Since winning my award in 2014 and completing my Bachelor of Nutrition & Dietetics at UOW in 2014 (pictured above) I worked 4 years full time in rural and urban NSW in a range of dietetics areas including aged care, food service, clinical (both hospital inpatients and private practice outpatients), community health promotion and with a number of Aboriginal medical centres on the Mid North Coast of NSW.
I have always been passionate about working with and improving the health of other Aboriginal & Torres Strait Islander people. After focusing the initial years of my career in gaining a wide variety of dietetic experience, I then felt prepared enough to begin directing my career more specifically towards Aboriginal & Torres Strait Islander peoples health. Early 2019 I successfully gained a role as a Public Health Outreach Dietitian in Central Australia, Northern Territory. This role has me based in Alice Springs and providing both clinical services and health promotion initiatives to five remote indigenous communities including Nyirripi, Yuelamu, Harts Range, Engawala and Bonya. I plan nutrition projects and health promotion initiatives that the communities themselves identify as areas of need through community and stakeholder consultation. Areas of need could be anything from providing group education sessions on nutrition and physical activity in the remote schools, to upskilling local staff to cook more nutritious lunches that meet the School Nutrition Program Guidelines, working with remote stores to improve their store environment to promote healthier choices, to capacity building and teaching people new skills in cooking and meal preparation. It also allows me to upskill and educate other health and service providers in area of nutrition.
Professionally, the job has not only provided me with greater perspective of Indigenous Health and the spectrum of challenges of the social determinants of health, but also helped me better understand ways in which we can improve it through methods such as two-way learning.
Having worked in remote, rural and urban communities I have been exposed first hand to health disparities of Aboriginal & Torres Straits Islander peoples versus non-Indigenous people, including the rates of chronic diseases such as diabetes.

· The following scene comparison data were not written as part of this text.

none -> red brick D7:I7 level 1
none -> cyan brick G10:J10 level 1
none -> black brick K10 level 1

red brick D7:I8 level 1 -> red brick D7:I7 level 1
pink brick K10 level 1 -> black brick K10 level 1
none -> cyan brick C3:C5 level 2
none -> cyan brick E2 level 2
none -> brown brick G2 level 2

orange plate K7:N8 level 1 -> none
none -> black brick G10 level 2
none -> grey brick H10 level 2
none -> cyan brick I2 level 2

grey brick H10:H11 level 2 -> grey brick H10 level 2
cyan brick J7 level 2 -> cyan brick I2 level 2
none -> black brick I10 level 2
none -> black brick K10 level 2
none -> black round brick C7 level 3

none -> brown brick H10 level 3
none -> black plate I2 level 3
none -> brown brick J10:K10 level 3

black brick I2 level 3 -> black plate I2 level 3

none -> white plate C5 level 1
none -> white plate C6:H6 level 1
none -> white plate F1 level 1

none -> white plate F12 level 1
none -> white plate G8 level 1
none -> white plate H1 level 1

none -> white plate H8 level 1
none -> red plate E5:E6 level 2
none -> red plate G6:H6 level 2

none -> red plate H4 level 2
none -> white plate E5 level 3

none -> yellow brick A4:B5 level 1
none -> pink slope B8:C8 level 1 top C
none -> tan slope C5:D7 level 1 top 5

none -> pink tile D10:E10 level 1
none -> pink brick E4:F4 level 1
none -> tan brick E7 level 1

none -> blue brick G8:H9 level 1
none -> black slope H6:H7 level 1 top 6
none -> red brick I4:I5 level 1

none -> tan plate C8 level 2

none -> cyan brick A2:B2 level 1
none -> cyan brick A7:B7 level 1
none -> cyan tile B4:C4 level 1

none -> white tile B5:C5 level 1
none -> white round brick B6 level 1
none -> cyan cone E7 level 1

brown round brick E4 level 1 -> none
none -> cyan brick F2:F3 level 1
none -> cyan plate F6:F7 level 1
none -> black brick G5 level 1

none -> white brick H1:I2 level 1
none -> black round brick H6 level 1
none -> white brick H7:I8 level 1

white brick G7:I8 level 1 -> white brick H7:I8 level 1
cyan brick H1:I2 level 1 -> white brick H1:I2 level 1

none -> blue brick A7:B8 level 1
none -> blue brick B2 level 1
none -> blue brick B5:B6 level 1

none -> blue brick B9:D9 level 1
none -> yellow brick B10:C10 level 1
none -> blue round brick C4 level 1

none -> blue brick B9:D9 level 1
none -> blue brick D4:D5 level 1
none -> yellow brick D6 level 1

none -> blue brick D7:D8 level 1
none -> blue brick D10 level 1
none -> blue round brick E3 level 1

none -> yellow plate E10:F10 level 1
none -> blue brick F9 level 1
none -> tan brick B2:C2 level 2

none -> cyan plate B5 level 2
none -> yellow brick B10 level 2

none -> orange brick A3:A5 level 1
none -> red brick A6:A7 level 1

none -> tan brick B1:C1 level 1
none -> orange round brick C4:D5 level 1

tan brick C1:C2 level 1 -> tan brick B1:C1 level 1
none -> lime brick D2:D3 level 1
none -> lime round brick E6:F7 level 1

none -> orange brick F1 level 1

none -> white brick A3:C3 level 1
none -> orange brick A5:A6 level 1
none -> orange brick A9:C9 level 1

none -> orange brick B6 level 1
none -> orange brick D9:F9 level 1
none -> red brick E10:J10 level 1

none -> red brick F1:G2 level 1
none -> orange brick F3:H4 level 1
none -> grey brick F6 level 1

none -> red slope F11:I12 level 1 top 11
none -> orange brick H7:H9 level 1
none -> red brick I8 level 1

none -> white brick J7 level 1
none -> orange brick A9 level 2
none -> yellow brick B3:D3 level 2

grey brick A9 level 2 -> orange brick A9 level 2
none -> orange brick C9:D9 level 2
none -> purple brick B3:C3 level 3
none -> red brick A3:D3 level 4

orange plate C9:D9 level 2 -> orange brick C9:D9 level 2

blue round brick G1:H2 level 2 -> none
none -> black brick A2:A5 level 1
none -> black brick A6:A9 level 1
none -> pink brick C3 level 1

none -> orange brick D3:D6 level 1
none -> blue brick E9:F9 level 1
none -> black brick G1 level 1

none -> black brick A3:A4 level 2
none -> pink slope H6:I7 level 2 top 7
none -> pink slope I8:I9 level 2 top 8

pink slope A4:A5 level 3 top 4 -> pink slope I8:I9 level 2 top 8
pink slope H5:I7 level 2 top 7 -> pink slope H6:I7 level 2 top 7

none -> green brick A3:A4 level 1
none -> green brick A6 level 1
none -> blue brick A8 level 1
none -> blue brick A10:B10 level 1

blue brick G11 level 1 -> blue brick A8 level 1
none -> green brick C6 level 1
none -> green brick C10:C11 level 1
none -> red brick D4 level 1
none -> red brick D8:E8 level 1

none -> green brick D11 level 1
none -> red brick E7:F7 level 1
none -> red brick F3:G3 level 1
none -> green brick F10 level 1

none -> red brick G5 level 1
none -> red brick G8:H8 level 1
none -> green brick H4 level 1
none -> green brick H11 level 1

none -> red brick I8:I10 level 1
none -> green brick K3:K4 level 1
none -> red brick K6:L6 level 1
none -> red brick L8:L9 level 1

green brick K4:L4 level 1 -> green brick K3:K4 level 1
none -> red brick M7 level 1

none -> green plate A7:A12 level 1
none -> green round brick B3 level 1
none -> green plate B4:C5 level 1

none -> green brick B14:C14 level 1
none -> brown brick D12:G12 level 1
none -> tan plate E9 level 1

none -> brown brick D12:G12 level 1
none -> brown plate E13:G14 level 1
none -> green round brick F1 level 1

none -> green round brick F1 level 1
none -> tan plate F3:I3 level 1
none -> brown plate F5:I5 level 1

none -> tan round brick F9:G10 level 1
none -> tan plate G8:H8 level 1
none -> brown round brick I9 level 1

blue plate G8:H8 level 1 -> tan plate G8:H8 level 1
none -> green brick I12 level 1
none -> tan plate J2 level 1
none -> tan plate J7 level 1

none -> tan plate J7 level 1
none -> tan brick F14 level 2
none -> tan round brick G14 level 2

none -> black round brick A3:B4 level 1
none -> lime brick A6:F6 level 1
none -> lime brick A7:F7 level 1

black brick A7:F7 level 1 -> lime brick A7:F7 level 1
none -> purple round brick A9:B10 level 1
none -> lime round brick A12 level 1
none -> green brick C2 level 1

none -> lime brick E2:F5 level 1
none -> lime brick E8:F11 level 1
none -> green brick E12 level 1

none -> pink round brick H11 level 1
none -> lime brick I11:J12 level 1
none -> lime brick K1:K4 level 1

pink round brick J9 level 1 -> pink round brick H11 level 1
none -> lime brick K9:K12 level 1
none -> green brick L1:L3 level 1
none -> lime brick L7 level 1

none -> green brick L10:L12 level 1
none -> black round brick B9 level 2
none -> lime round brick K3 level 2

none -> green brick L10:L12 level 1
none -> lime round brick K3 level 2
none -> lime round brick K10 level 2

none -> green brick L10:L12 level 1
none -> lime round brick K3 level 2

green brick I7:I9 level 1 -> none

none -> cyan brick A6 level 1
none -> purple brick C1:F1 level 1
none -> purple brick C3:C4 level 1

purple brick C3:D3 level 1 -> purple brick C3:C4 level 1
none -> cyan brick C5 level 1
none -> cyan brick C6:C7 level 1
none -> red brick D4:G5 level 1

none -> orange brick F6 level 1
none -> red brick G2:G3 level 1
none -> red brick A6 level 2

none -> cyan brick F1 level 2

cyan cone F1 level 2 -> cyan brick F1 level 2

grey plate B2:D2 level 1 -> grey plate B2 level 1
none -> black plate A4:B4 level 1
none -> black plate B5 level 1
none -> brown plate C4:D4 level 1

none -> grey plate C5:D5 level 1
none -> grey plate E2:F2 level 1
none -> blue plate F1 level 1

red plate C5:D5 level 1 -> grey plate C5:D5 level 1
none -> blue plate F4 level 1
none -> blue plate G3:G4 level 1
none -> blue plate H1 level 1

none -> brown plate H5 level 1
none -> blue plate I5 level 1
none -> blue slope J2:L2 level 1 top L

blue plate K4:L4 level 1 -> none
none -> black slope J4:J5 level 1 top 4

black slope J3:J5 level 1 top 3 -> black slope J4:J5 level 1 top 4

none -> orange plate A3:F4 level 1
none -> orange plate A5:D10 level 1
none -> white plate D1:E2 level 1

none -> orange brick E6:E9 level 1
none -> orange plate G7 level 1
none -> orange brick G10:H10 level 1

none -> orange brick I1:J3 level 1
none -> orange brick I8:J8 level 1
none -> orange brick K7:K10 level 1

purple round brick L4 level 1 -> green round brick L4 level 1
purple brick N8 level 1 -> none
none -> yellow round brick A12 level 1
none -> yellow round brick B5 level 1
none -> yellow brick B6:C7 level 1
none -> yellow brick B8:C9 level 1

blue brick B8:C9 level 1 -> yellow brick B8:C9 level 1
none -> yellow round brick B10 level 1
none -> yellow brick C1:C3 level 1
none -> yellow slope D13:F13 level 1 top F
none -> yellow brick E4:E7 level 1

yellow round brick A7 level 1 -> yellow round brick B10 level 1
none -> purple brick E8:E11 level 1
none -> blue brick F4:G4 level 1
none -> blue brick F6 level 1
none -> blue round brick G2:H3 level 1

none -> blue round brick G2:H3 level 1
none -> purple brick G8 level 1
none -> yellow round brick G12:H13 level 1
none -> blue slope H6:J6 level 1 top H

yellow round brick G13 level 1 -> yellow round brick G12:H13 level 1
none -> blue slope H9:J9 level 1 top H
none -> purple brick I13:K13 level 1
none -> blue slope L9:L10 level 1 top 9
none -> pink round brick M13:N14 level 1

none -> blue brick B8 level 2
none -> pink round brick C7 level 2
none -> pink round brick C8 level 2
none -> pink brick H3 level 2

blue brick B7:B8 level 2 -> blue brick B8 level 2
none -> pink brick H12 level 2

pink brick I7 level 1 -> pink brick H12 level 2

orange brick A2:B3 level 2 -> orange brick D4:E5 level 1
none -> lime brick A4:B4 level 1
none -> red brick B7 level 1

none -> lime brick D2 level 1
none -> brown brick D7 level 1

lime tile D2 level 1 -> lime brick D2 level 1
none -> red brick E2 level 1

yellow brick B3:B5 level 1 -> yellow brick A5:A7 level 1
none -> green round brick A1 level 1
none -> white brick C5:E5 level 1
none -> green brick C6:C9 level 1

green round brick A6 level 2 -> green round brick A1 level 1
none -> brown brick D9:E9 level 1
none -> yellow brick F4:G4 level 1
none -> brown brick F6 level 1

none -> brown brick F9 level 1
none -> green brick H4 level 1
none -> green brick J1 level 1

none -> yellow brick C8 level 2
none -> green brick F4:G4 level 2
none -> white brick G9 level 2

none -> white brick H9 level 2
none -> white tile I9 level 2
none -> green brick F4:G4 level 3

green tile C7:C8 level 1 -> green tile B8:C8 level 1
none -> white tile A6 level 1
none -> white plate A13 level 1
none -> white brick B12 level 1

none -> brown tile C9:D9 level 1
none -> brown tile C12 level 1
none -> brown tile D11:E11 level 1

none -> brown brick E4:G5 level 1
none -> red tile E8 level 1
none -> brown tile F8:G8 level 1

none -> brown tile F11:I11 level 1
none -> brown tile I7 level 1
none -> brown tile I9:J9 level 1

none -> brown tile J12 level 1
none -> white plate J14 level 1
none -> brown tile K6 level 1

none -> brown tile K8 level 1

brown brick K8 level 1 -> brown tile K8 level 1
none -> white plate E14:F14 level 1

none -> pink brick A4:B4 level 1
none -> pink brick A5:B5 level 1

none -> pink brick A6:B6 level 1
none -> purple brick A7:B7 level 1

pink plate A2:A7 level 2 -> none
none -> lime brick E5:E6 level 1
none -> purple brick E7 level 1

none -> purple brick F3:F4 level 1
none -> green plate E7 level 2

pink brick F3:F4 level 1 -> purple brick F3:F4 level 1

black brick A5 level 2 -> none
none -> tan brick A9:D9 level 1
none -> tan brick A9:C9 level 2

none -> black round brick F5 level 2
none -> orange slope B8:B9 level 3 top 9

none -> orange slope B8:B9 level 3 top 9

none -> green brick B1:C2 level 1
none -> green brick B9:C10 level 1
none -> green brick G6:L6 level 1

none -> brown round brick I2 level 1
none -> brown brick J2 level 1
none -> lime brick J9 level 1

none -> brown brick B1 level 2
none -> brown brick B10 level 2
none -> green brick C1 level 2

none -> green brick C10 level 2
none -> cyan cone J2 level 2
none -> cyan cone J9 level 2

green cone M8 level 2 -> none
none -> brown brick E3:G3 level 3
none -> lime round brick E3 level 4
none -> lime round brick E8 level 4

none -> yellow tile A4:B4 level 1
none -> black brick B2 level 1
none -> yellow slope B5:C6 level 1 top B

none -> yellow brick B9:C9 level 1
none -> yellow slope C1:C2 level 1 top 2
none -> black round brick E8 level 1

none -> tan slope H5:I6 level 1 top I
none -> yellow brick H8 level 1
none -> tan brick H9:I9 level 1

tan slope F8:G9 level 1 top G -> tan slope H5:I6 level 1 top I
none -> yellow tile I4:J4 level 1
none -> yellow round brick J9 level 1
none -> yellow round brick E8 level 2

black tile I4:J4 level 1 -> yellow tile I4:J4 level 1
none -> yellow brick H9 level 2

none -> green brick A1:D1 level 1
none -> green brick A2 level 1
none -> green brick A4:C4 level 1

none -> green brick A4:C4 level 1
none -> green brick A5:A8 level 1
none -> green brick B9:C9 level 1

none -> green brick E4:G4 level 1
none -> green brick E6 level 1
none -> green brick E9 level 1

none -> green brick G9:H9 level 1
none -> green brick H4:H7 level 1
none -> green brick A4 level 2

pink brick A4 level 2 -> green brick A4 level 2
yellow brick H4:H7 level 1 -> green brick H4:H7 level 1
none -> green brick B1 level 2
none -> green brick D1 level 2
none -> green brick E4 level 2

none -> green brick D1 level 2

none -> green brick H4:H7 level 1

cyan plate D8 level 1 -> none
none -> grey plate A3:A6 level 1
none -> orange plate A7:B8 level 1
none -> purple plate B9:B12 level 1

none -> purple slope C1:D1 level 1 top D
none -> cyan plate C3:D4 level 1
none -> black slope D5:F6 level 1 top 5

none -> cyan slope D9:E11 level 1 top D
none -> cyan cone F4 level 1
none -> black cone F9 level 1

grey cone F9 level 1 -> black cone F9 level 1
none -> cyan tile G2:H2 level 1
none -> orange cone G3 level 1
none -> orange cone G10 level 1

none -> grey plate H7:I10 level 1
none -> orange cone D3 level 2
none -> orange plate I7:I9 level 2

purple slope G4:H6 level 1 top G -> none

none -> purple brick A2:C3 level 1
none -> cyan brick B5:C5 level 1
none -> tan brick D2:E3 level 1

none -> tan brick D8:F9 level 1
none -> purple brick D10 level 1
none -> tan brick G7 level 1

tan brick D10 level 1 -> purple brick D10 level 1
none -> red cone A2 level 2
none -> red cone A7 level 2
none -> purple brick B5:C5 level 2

Given this area of need, I have since completed a Graduate Certificate in Diabetes Education through Deakin University via distance education, to further my knowledge and allow me to provide better, more informed diabetes related health services to my high risk communities.
Lastly, as I see great value in increasing the health workforce with more Indigenous people and really want to assist in providing support where I can, I have also elected to be an IAHA Mentor and have had the pleasure of working with an incredible IAHA student member this year.